March 15 activists have not yet coordinated with other actors in the same way. But the rapid emergence in 1989 of the Unified Command, the alliance that directed the first intifada, out of a series of uncoordinated groups points to the potential of Palestine’s disparate resistance organizations.
The smaller size and geographical segregation of the Palestinian population throws up another obstacle to a popular uprising, the success of which will inevitably be judged on turnout. “We tried to put up tents and take over a square in Ramallah,” recalls Quran. “But there are less than 70, 000 people in Ramallah, compared to 21 million in Cairo. Movement in the West Bank is restricted and Gaza is isolated. Even though thousands of people showed up, we looked weak.”
But the movement’s strategies are evolving. “We failed in Ramallah because we tried to apply the same strategy to a different context,” says Quran. He sees the Palestinian Spring coming in the form not of marching millions but a population-wide campaign of civil disobedience. He says the strategies will be innovative, but won’t reveal more.
The great promise of popular action is that it will be peaceful, Mustafa Barghouthi, the politician and figurehead of the nonviolence movement, told me in a telephone interview from Ramallah. Palestinians have never fully captured the hearts and minds of the international community, he says, because even overwhelmingly peaceful movements like the first intifada were tainted by peripheral acts of violence. “The Arab Spring has convinced people of the power of nonviolence, and established that there should be only one form of struggle in Palestine.” Barghouthi believes that even amongst members of Hamas, who have traditionally preferred rockets to rallies, there has been a shift. “I remember meeting with Hamas leaders years ago, and they would dismiss it as a ‘woman’s struggle’,” he says. “Now, there are some who fully embrace non-violence.”

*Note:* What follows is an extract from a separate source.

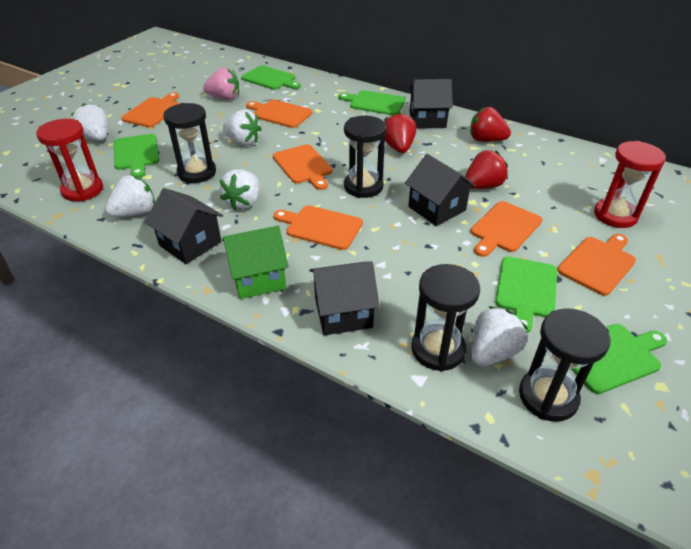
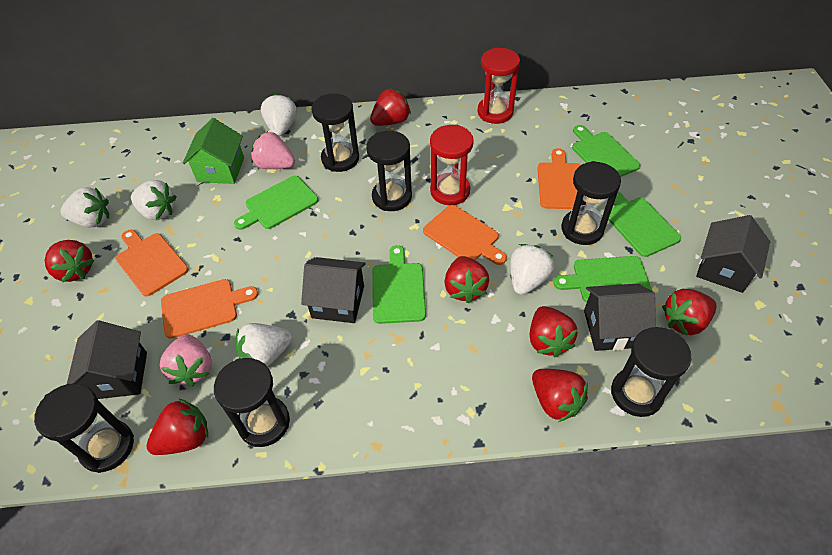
black hourglass: 4 -> 6
orange cutting board: 6 -> 4
pink strawberry: 1 -> 2
red strawberry: 3 -> 7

It has proven difficult in the past to prevent initially peaceful outings turning violent when protestors have clashed with the Israeli Defense Forces, but the March 15 leaders are adamant the new generation can. “This is not the generation of the stones,” says Fadi Elsalameen, referring to widespread rock throwing during the first intifada. “For a year we were glued to Al Jazeera and watching how the Egyptians protested, and the one thing they kept shouting was ‘salmiya, salmiya, salmiya’ (peaceful, peaceful, peaceful).”

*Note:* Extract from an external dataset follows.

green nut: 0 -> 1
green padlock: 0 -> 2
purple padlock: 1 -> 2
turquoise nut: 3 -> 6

No one really knows why Mohamed Bouazizi’s history-making act of self-immolation sparked the Tunisian revolution, while four martyrs before him went unnoticed. Similarly, no one can predict if or when the Palestinian youth movement will gain momentum. But the conditions for an outbreak are ripening. “People don’t see a future, they don’t see a path,” Fadi Quran reflects. “So this is a powder keg waiting for a spark.”